When we write this paper, the number of TC has already passed 80 million cases. We propose that the role of FBT of COVID-19 may be more noticeable than previously thought. The impact of animal-origin foods, which included eggs and freshwater fish, on TC was remarkable in the present analysis. Notably, we are not able to interpret all considerable impacts and their magnitude at present. Interpretation of the main parameters could be the subject of the further researches. Besides, in food science technology, it is essential to raise the detection of viruses to all animal-origin foods, e.g., Quevedo et al. (2020) have suggested some methods for inactivation of Coronaviruses in the food industry.Thehigh negative correlation between marine fish consumption and TC is a curious observation that we suggest for the future studies.

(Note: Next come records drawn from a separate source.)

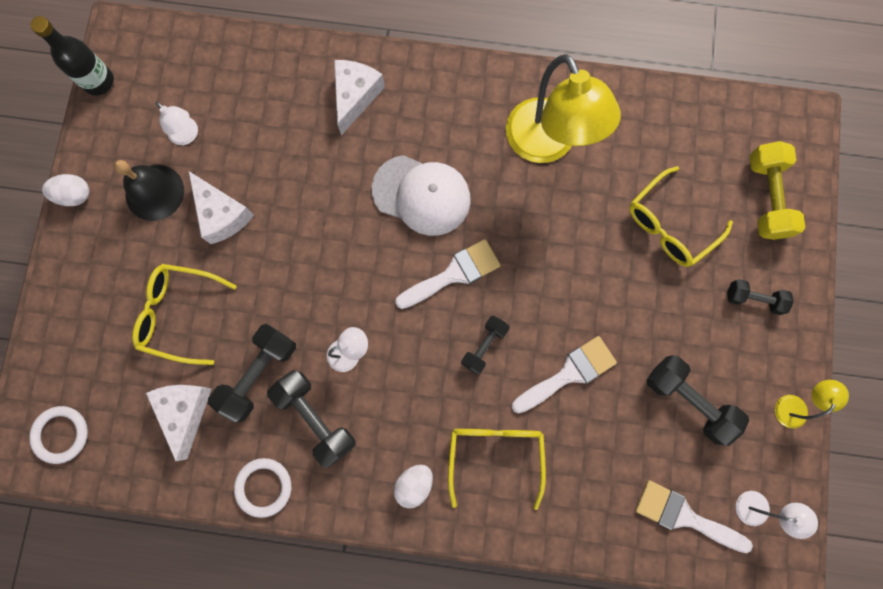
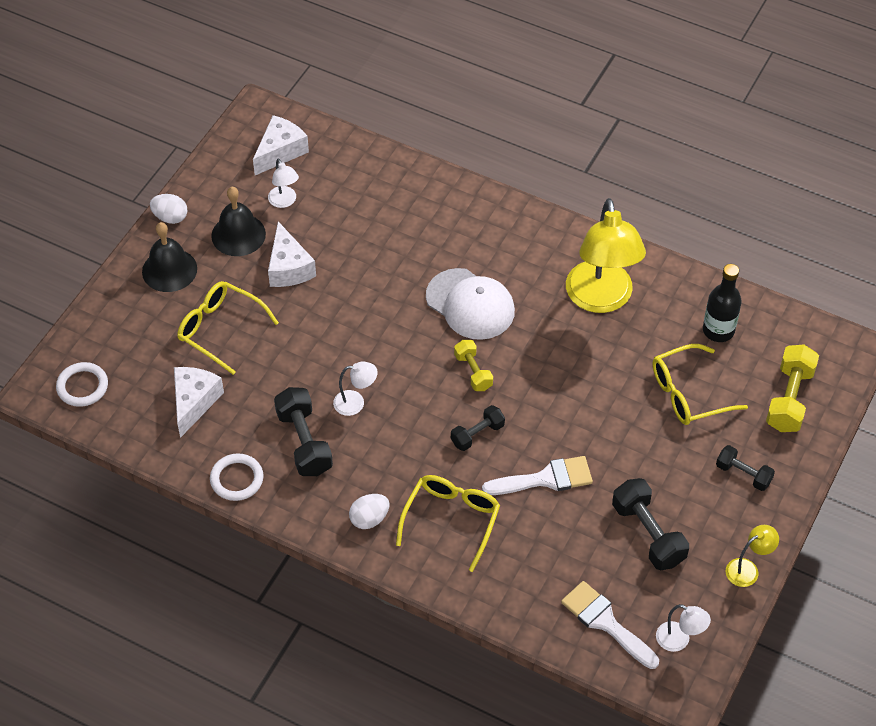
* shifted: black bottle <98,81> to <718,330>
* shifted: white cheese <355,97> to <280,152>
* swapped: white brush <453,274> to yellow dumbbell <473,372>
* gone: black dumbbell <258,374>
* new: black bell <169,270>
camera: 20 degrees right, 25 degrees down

Regardless of the awareness, knowledge, and readiness of many countries for COVID-19 during early 2020, why did it extend very quickly? It seems that FBT has got less consideration relative to other pathways of transmission. Animal-origin food may have a noticeable role in the transmission of the SARS-Cov-2. The perspective is to increase the surveillance of SARS-Cov-2 in the food production chain. For future researches, we suggest studying the possibility of animal-origin foods as a leading vehicle/preserver for SARS-Cov-2.
Data and materials availability
All data are available in the supplementary materials or www.researchgate.net/profile/Seyed-Rafat-2.
Conflict of interest statement
The authors have declared no competing interest.